Start with the facts as they're currently understood. In 2002, the CIA videotaped interrogations of Abu Zubaydah, the chief of al-Qaeda's military committee, and an as-yet-unknown colleague. (My guess is that Detainee #2 is Ramzi bin al-Shibh, who, following his capture that September in Pakistan, was the second most important detainee then in custody.) During that time, the tapes remained a closely-held secret, despite requests for information on interrogations from the 9/11 Commission, a 2002 joint Congressional inquiry into 9/11, and Judge Leonie Brinkema, who presided over the Zacharias Moussaoui trial. In 2005, then operations chief Jose Rodriguez ordered the tapes destroyed, without disclosing their existence to anyone who didn't already know. This week, The New York Times prepared a story about the tapes. To get out in front of it, Director Michael Hayden released a statement about both the tapes and their destruction.
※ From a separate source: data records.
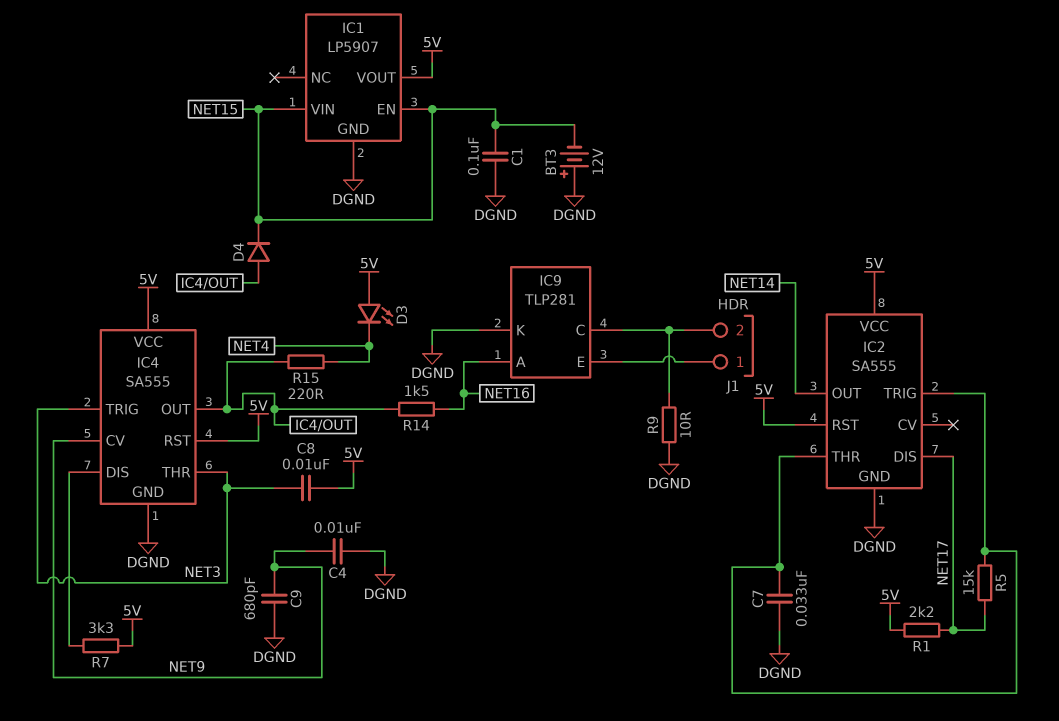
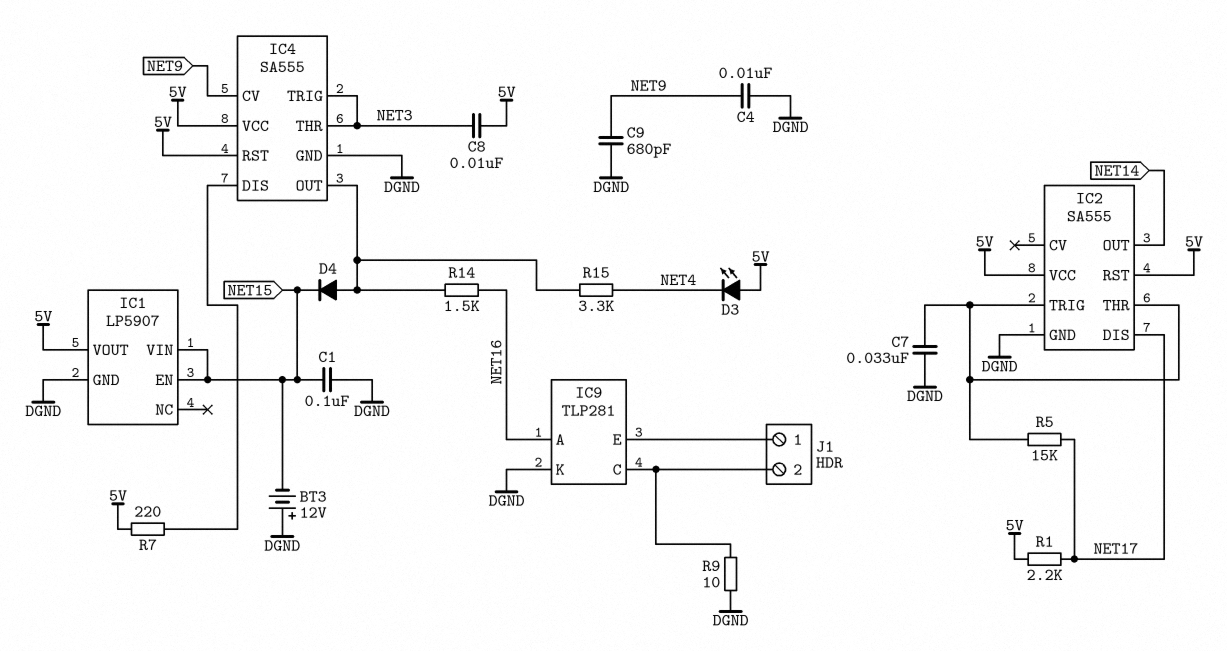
R7: 3.3k (5V, IC4/DIS) -> 220 (5V, IC4/DIS)
R15: 220 (IC4/OUT, NET4) -> 3.3k (IC4/OUT, NET4)

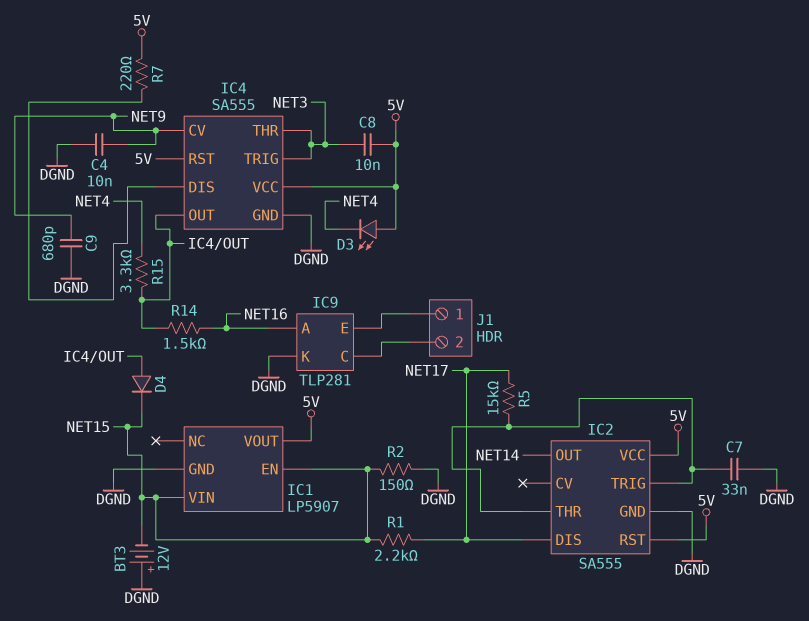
C1: 100nF (DGND, NET15) -> none
R1: 2.2k (5V, NET17) -> 2.2k (NET15, NET17)
R2: none -> 150 (DGND, NET15)
R9: 10 (DGND, IC9/C) -> none

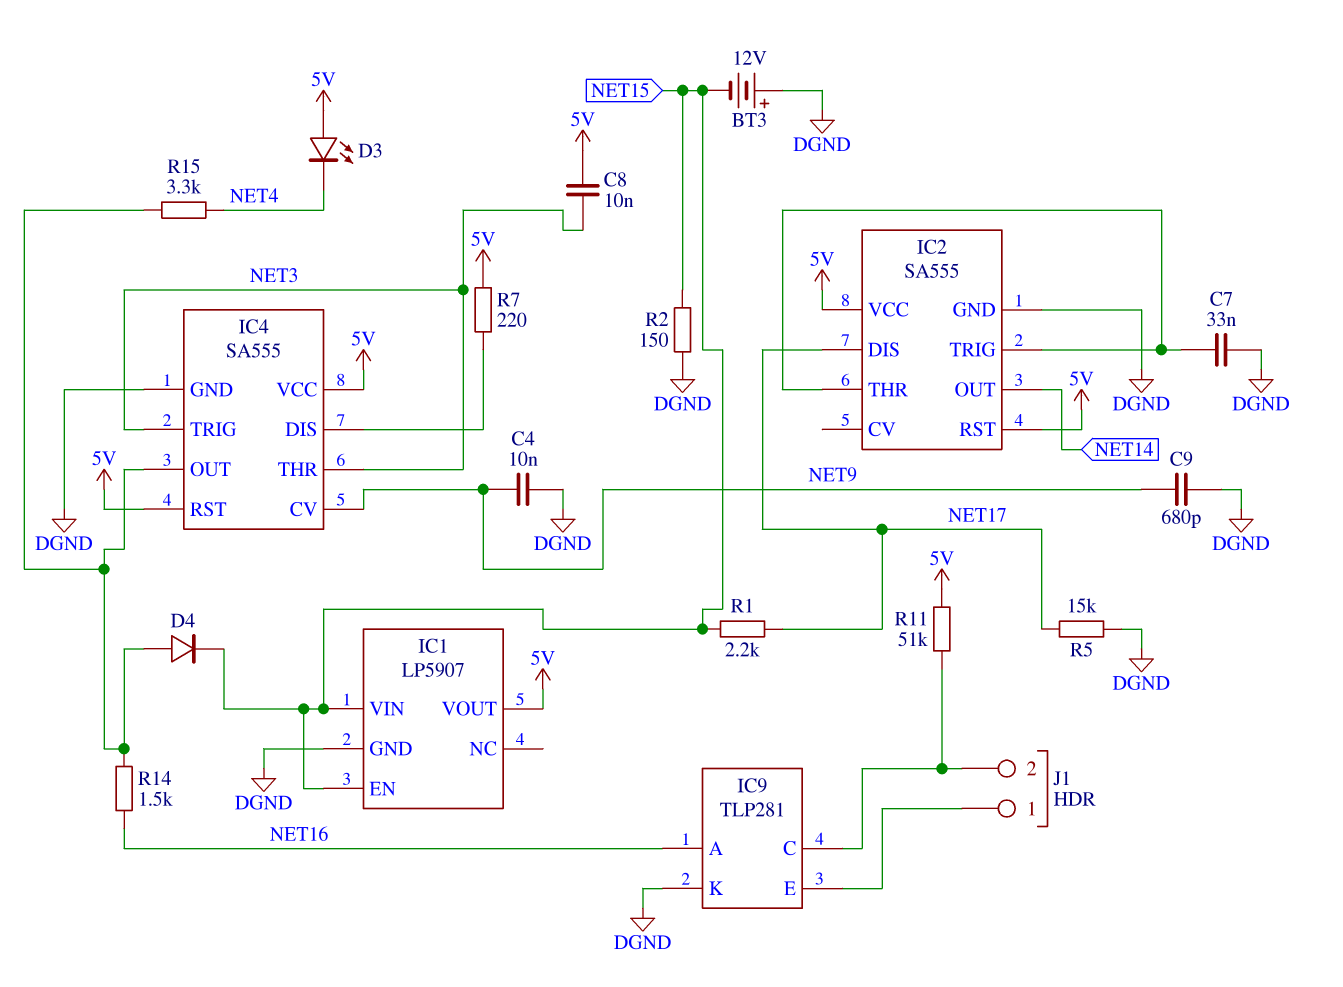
R5: 15k (IC2/THR, NET17) -> 15k (DGND, NET17)
R11: none -> 51k (5V, IC9/C)

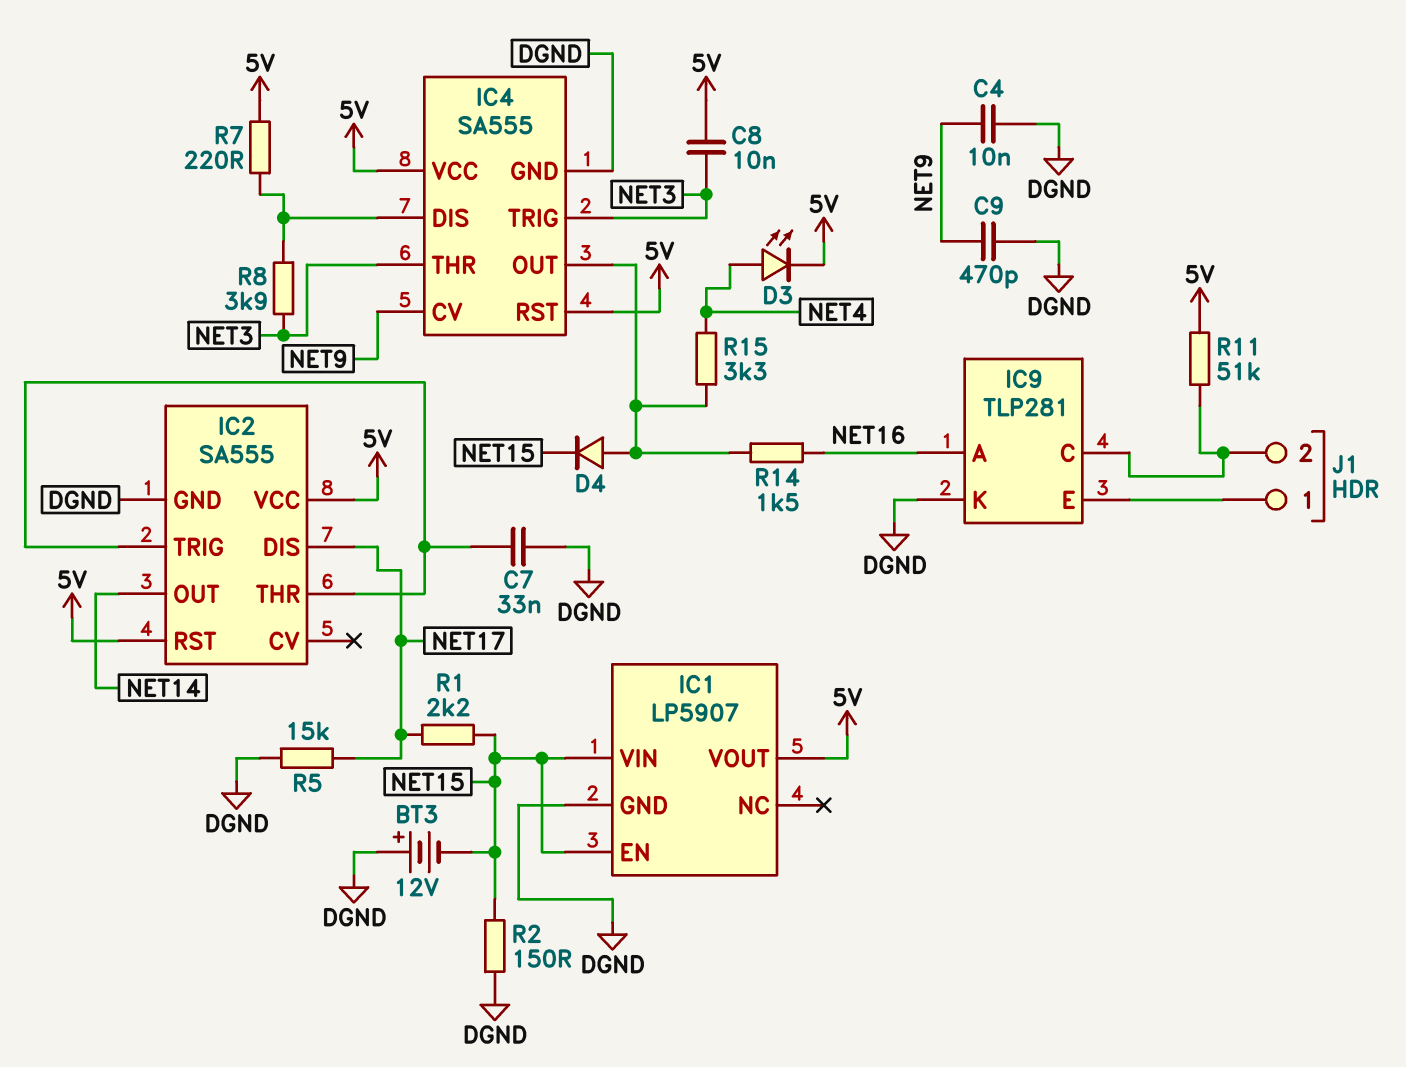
C9: 680pF (DGND, NET9) -> 470pF (DGND, NET9)
D3: LED (A 5V, K NET4) -> LED (A NET4, K 5V)
R8: none -> 3.9k (IC4/DIS, NET3)

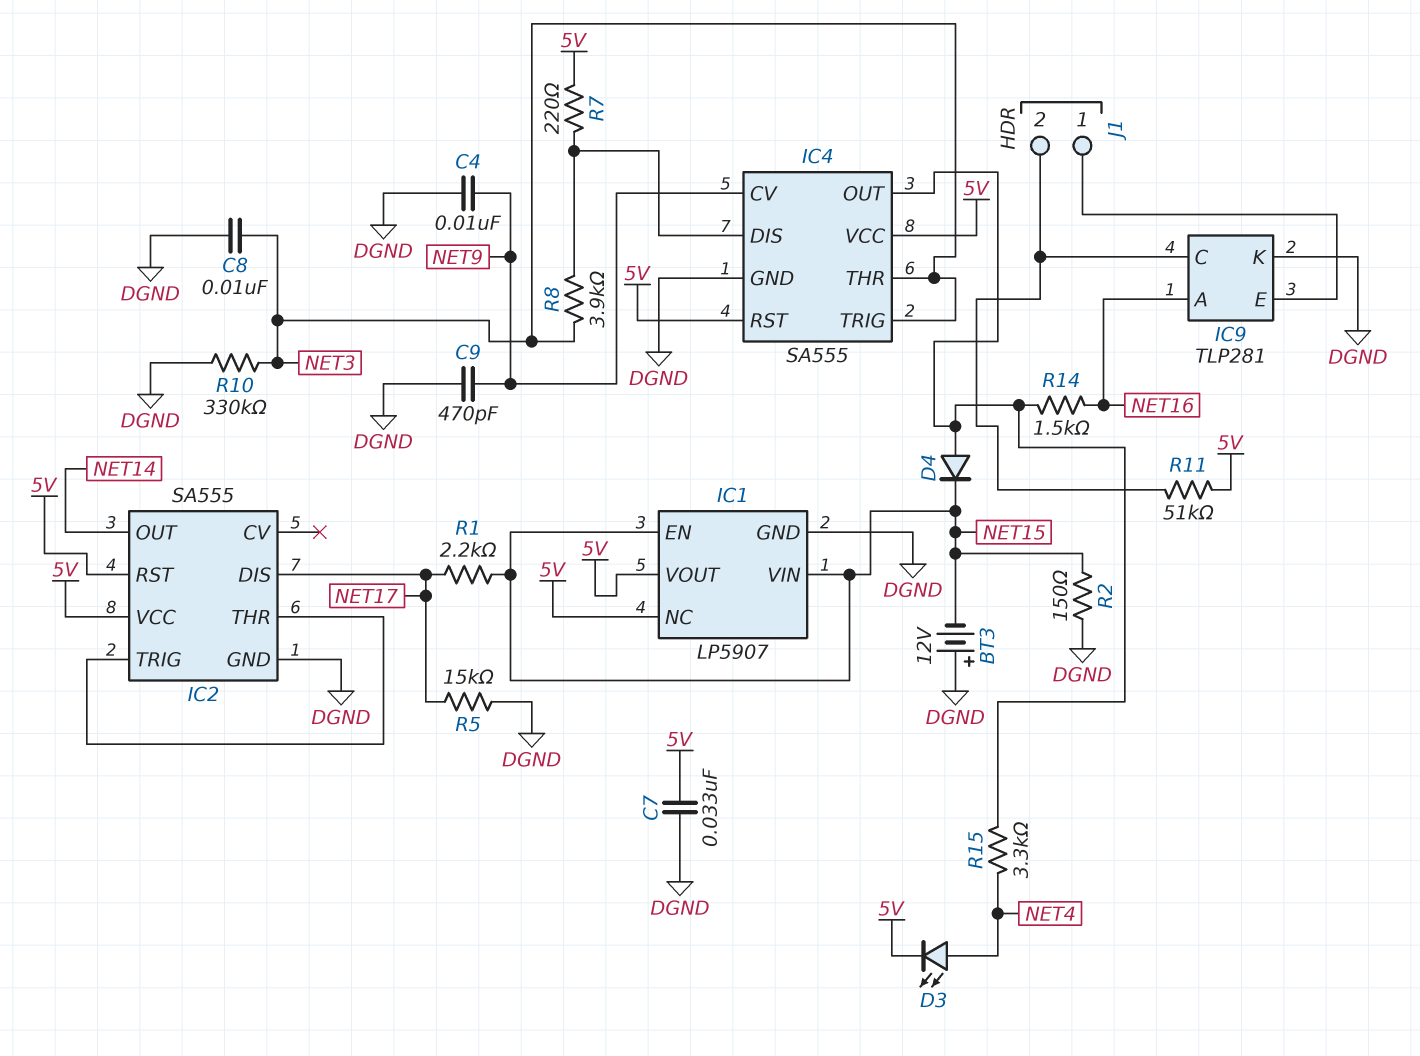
C7: 33nF (DGND, IC2/THR) -> 33nF (5V, DGND)
C8: 10nF (5V, NET3) -> 10nF (DGND, NET3)
IC1 pin NC: none -> 5V
R10: none -> 330k (DGND, NET3)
Hayden makes not a single plausible claim about the tapes and why they were destroyed. He said in an internal message to CIA employees that the release of the tapes -- whether to the judge or to the inquiries or to, ultimately, the press -- would have allowed al-Qaeda to identify CIA interrogators and then target them for retribution. The appropriate response to that is: LOL. The CIA has the capacity to move its operatives around the world, including to places where there aren't any al-Qaeda "assassins" -- like, say, northern Virginia. To say otherwise, as Hayden does, is to tacitly concede that CIA is too incompetent to protect its people.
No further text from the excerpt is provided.